O que há para além da indignação? A raiva, seguramente; ou talvez ela venha antes. Independentemente da ordem, eis a questão: qual é a paisagem que vislumbram aqueles que atravessam o agitado tumulto desses terríveis sentimentos? Sem dúvida, é uma paisagem inóspita e desolada, um deserto escuro capaz de dissuadir inclusive o peregrino mais empenhado e fazê-lo desviar o caminho, abrir-se pela tangente, lançar-se mato dentro e talvez construir uma cabana na montanha onde, isolado em terapêutico retiro, possa recuperar forças e tentar esquecer.

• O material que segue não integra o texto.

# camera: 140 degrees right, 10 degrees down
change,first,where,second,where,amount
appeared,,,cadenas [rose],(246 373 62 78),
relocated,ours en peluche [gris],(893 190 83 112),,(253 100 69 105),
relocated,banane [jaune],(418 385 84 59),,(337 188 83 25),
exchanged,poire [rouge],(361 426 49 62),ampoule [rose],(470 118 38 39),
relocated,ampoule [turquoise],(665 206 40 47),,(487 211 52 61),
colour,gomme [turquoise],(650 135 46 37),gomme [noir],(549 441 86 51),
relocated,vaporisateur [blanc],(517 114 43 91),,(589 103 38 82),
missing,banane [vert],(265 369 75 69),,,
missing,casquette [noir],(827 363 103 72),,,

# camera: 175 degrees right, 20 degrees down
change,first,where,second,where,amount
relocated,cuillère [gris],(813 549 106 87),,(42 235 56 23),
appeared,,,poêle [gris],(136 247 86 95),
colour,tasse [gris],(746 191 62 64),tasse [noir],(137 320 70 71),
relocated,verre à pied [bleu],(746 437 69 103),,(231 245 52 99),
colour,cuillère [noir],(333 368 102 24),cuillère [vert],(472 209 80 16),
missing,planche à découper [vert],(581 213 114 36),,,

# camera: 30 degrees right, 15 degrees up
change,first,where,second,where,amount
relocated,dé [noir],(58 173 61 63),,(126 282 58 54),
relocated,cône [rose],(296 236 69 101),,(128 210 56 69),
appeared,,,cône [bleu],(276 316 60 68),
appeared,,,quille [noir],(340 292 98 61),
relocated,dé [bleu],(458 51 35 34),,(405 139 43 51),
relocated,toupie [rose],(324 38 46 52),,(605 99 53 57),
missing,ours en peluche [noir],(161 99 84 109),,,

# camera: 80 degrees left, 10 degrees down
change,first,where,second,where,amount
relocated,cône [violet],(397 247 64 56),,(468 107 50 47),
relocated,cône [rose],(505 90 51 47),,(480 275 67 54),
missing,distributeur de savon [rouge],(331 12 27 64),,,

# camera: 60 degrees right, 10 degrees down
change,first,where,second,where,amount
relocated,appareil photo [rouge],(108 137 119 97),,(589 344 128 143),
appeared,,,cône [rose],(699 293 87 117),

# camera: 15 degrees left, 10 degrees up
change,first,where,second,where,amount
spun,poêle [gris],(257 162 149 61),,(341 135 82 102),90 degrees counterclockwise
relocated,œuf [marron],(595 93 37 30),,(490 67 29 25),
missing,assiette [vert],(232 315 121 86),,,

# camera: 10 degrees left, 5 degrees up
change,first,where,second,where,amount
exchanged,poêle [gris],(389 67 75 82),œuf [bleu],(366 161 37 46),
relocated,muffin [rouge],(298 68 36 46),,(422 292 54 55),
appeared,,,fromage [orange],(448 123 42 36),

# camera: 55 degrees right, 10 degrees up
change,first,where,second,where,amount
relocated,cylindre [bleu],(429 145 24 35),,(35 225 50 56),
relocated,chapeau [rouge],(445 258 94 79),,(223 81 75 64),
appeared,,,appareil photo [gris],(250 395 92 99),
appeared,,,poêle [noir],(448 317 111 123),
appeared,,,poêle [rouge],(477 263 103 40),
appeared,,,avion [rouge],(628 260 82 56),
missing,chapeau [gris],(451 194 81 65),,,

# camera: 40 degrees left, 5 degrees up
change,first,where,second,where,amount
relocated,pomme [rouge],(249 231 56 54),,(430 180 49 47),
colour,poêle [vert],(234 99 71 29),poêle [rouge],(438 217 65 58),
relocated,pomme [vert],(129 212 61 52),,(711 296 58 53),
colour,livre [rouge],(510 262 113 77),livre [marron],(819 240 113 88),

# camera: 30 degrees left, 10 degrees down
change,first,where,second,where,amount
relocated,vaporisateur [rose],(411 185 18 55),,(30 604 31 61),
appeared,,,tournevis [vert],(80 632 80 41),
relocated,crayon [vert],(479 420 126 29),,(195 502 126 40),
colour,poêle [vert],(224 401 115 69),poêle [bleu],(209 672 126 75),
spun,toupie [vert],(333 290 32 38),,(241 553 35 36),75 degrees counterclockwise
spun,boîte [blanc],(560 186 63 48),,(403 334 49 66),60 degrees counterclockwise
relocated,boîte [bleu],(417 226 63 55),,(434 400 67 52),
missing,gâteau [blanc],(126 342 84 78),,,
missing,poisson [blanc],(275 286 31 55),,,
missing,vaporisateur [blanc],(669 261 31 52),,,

A Revolução Genética tem na história recente uma série de acontecimentos fundamentais. Na segunda metade do Século XX a biologia molecular despontava. A técnica do DNA recombinante deu lugar à produção de Organismos Geneticamente Modificados (OGMs), transformando a agricultura e pecuária rapidamente. Na década dos 70, surgiu o primeiro animal transgênico; na dos 90, iniciou-se uma força-tarefa para mapear o genoma humano (Projeto Genoma). Em 2003, após um trabalho fantástico, a comunidade científica internacional anunciou que o sequenciamento fora concluído com sucesso. Poucas semanas atrás tornou-se público e “oficial”, finalmente, o nascimento de Abrahim Hassan: primeiro ser humano geneticamente projetado.